The Spirit inspired truths that carry with them the potential to shape lives, change paths and cultivate good moral characters, need to be lived.
For most of us, that’s like third base.
Modern Religion got stuck at first.
The church I grew up in taught me that a clever Christian is a good Christian. The end in mind of the faith journey is to know everything there is to know about Christianity. The goal is knowledge that we can test, measure and evaluate.
Obviously, it is good to know what the Bible says and to have that knowledge we need to read it again and again and again, because humans tend to forget.
But the “knowledge” found in the Ancient Hebrew Faith that inspired and shaped the theology of Jesus, is way different from our modern understanding of “knowing stuff”.

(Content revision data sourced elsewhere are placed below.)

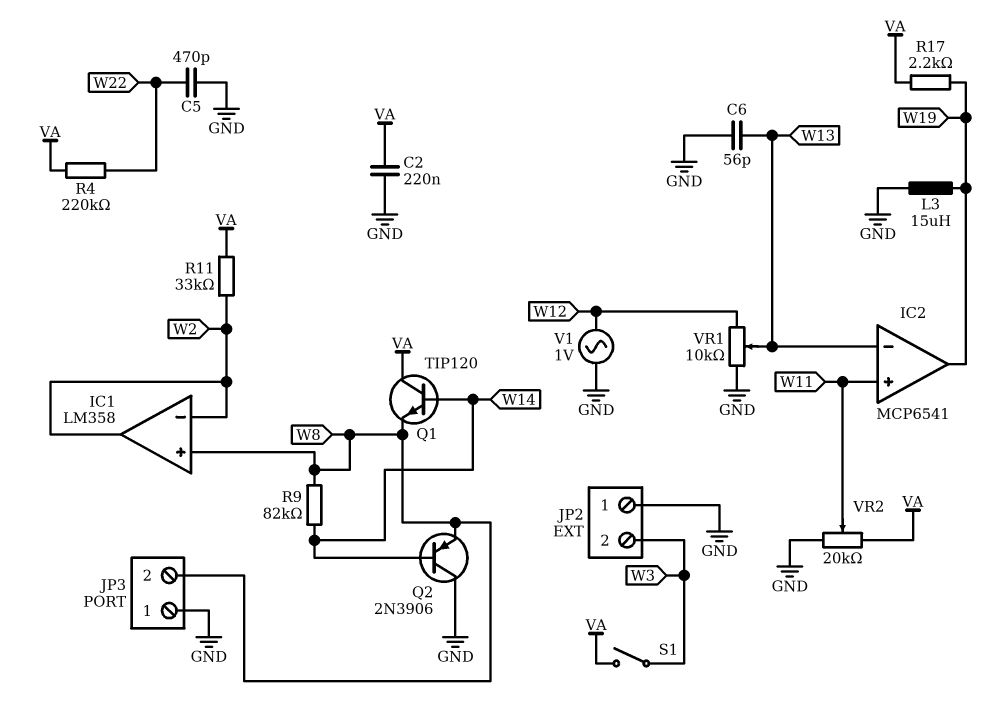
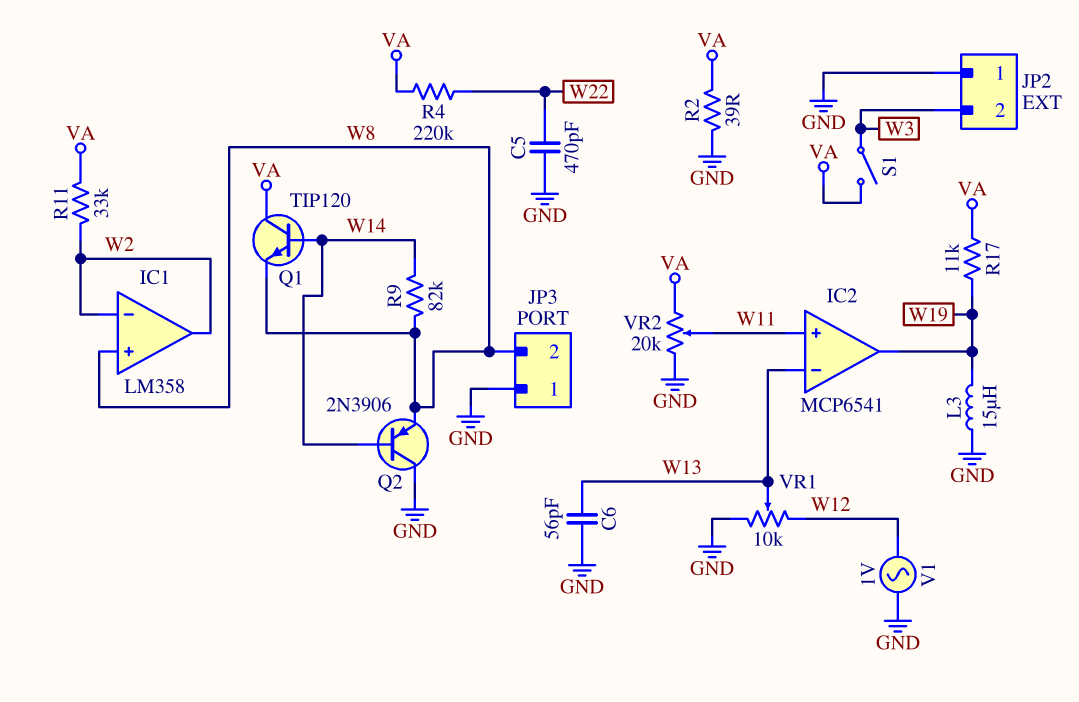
C2: 220nF (GND, VA) -> none
R2: none -> 39 (GND, VA)
R17: 2.2k (VA, W19) -> 11k (VA, W19)

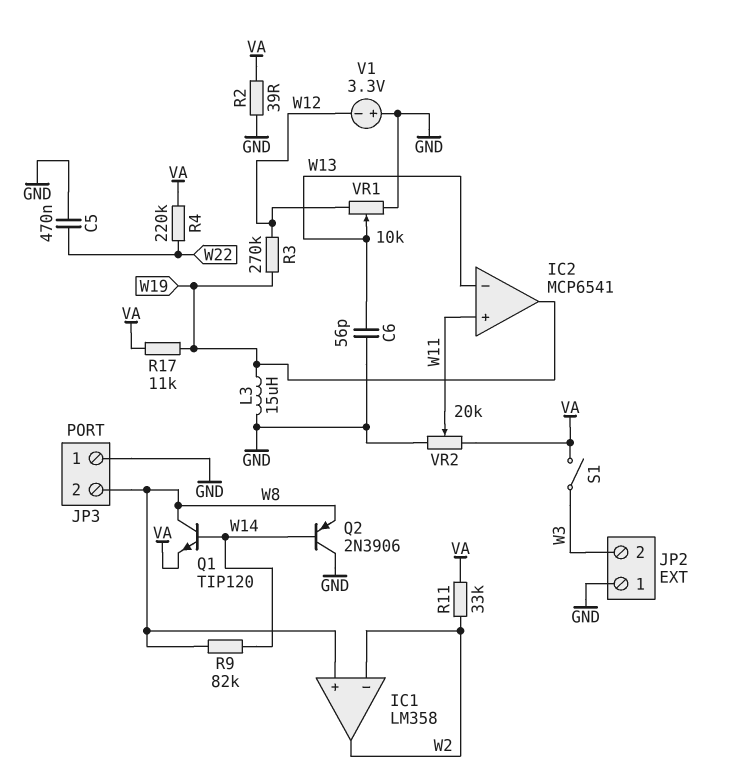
C5: 470pF (GND, W22) -> 470nF (GND, W22)
Q1: NPN TIP120 (B W14, C VA, E W8) -> NPN TIP120 (B W14, C W8, E VA)
R3: none -> 270k (W12, W19)
V1: AC 1V (GND, W12) -> 3.3V (plus GND, minus W12)

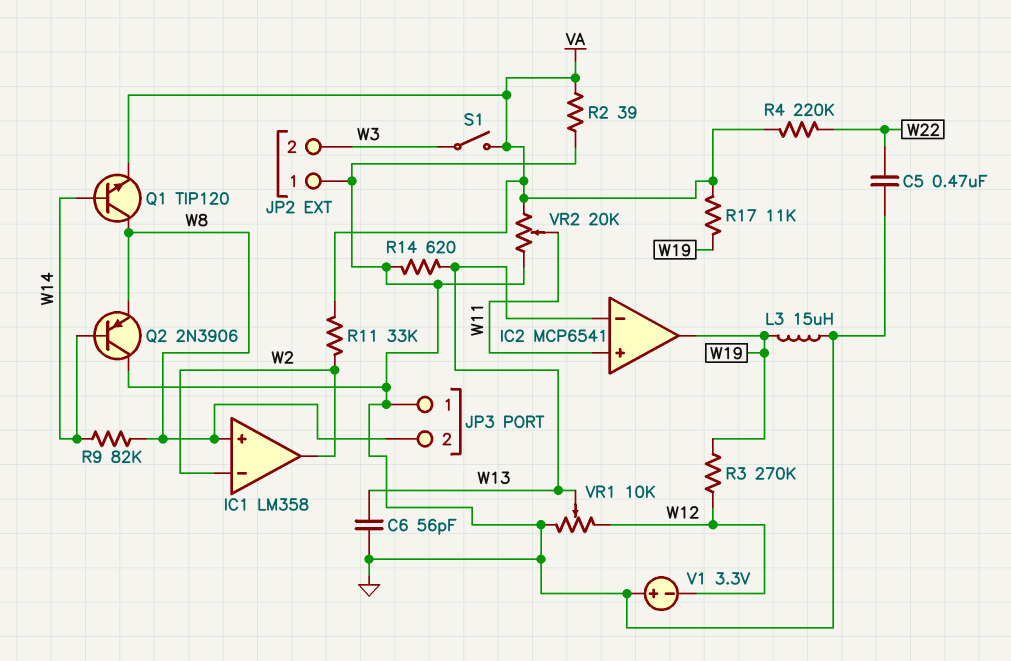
R14: none -> 620 (GND, W13)

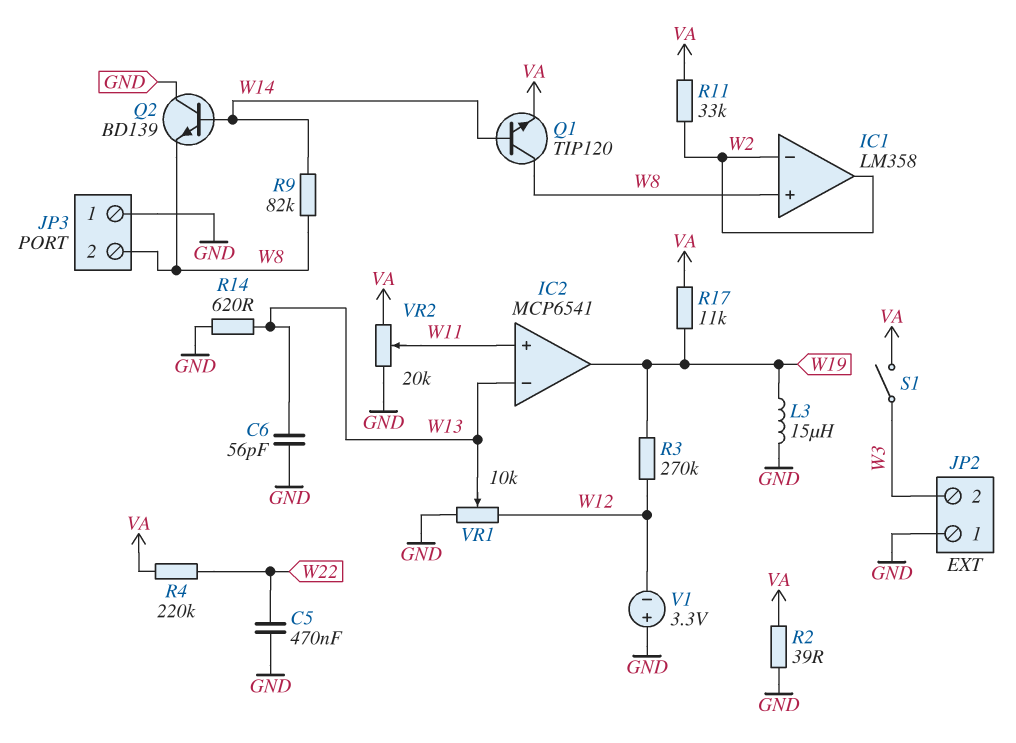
Q2: PNP 2N3906 (B W14, C GND, E W8) -> NPN BD139 (B W14, C GND, E W8)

The Hebrew word for knowledge is called “Yada”. Sometimes they used it to describe the knowledge about some or other subject. Other times they used it to when people really got to know each other, like friends. Most of the times “yada” was used to describe the intimate relationship between God and humans. But then there’s also the odd now and then when they used it to describe sex between two lovers.
Huh?
Sex?
Bet I got your attention now...
Relax.
For the Old Believers to have knowledge of something were always a spiritual and intimate affair. It concerned your brain and your heart, your spirit, body and your soul.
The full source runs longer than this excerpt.